Moment Mal

von Pfarrer Valentin Kwaschik

Die Prignitz ist wundervoll, weltoffen. Hier, jenseits der äußersten Ränder der Speckgürtel von Berlin und Hamburg, ist das Leben schön. Alle Menschen sind willkommen. Es gibt viel Platz und Gemeinsinn. Hier wird miteinander angepackt. Wer einen Arbeitsplatz sucht, findet einen. Besonders Ärzte, aber auch Handwerker*innen, technisch Begabte, Pflegende und Pädagog*innen, Pfarrer*innen, Kulturschaffende und Kunsttreibende. Wohnraum ist ziemlich günstig und Erholung gibt es direkt um die Ecke. In der Prignitz kannst du dich wohlfühlen.

Ist das ein Märchen oder Wirklichkeit? War das mal so oder wird es erst so werden? Die Beantwortung dieser Fragen hängt wahrscheinlich am Umfeld, in dem ich mich bewege. Vieles, was wir hier in der Prignitz miteinander erleben ist tatsächlich wundervoll. Anderes scheint entweder verloren zu gehen oder in weiter Zukunft zu liegen. Weltoffen – passt das zur Prignitz? Manchmal höre ich: „Mein Hof und Garten ist meine ganze Welt. Ich brauche nichts darüber hinaus.“ Und ich staune, wenn Menschen, die 40 Jahren in der Prignitz leben, noch als Fremde gelten.

Diese Dinge gehen mir durch den Sinn, während ich durch Perleberg schlendere und fremdenfeindliche Aufkleber entferne. „Grenzen dicht“, „National.

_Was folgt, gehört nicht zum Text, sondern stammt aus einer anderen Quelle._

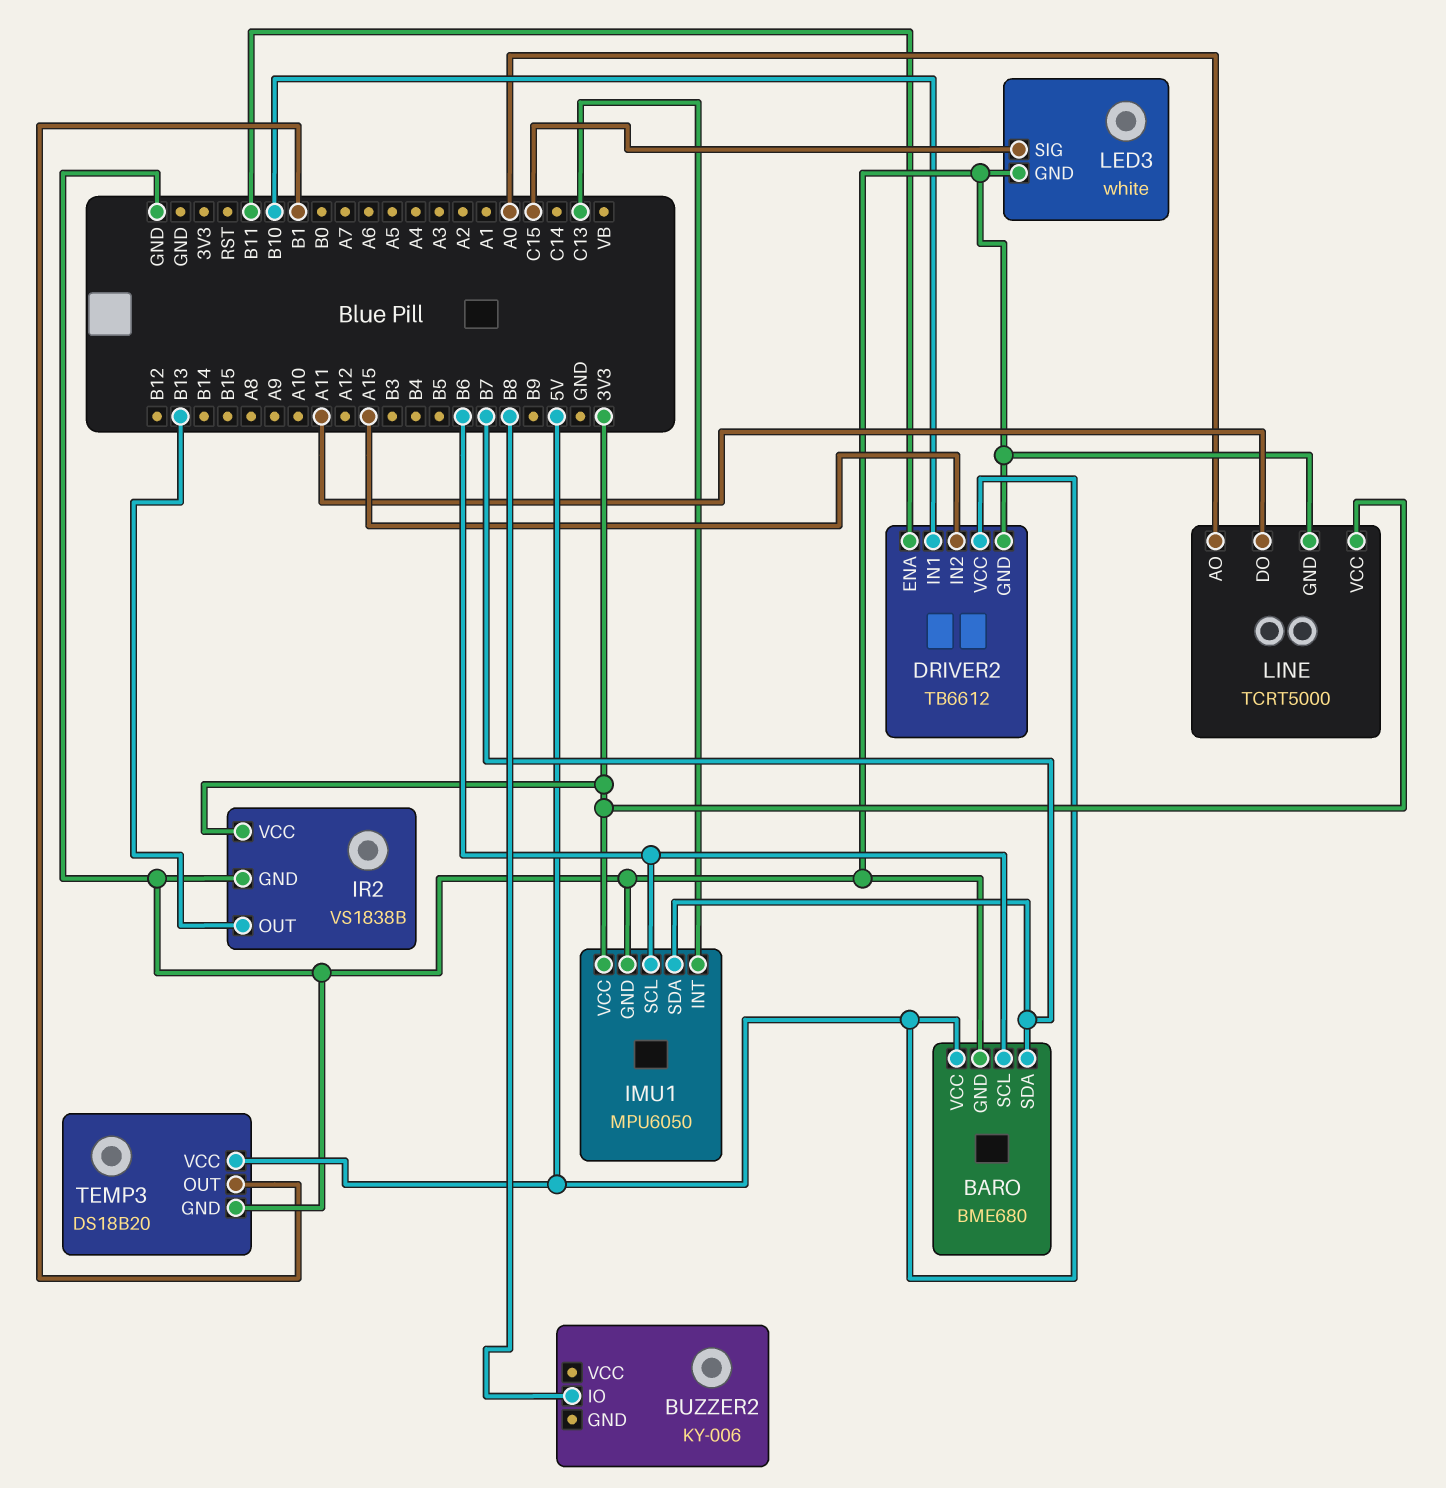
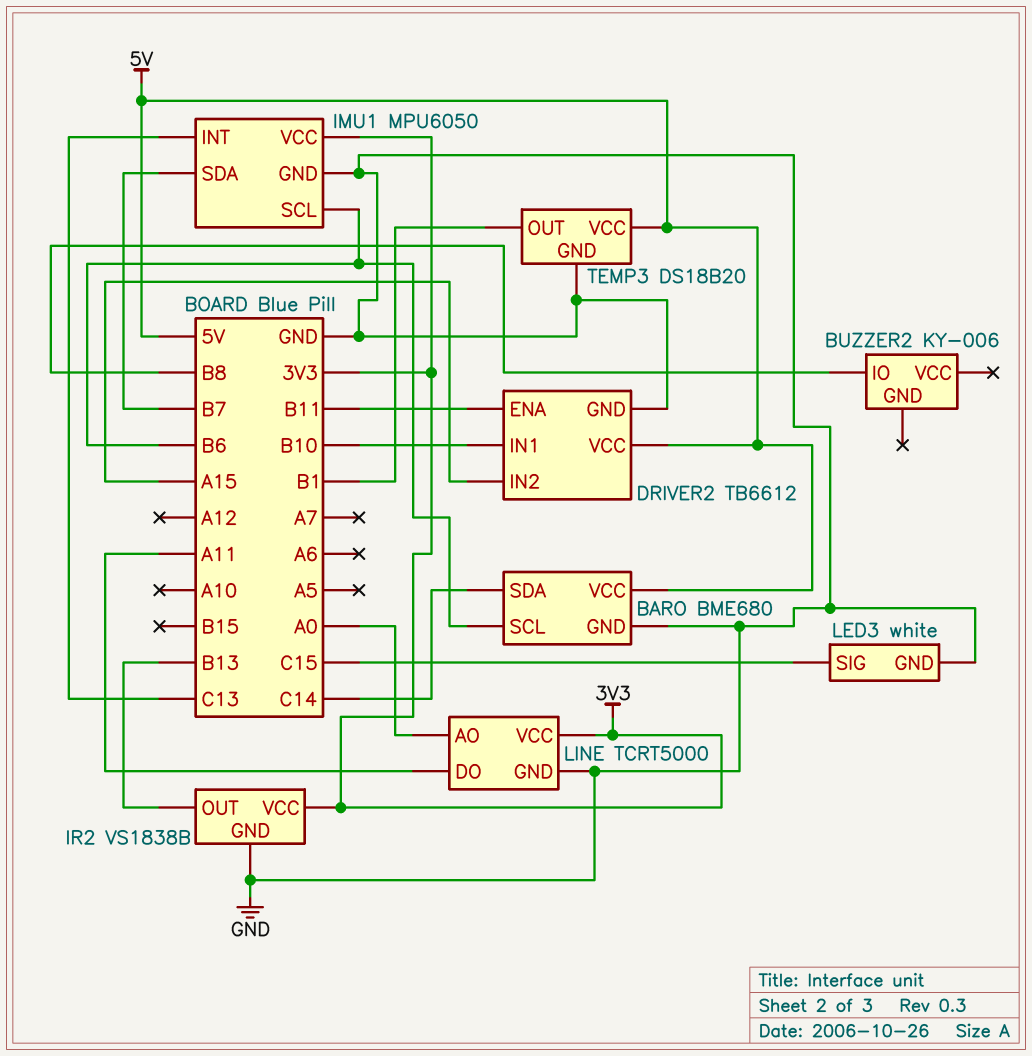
BARO pin SDA: B7 -> C14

Hetero. Weiß“ oder „NS-Zone“ muss ich da lesen. Mancher fragt mich, warum ich mich so darüber aufrege, es sei doch nur Papier. Ich ärgere mich, welche Bilder und Sprüche wir in unserer Öffentlichkeit dulden. Und fürchte, dass solche Sprüche irgendwann gar kein Ärgernis mehr sind. Meiner Wahrnehmung nach ist in den letzten Jahren vieles im öffentlichen Gespräch salonfähig geworden, was wir vorher in unserem Land überwunden hatten.

Wundervolle Prignitz?! Für mich ist ein Heimatgefühl eng mit den Menschen vor Ort verknüpft. Ob die Prignitz wundervoll ist oder nicht hängt davon ab, wie wir miteinander umgehen. Welche Worte und Parolen wir nutzen und dulden. Ob es gelingt gemeinsam anzupacken.

Als Christ lebe ich damit, dass Jesus eine wundervolle Welt angekündigt hat. Jesus hat Menschen vom Rand der Gesellschaft an seinen Tisch gebeten und sich nicht vor Streitgesprächen mit Andersdenkenden gefürchtet. Manchmal wünschte ich, es würde mehr davon auch heute gelingen. Wir brauchen diesen Zusammenhalt aller, damit unsere wundervolle Prignitz auch so erlebbar ist.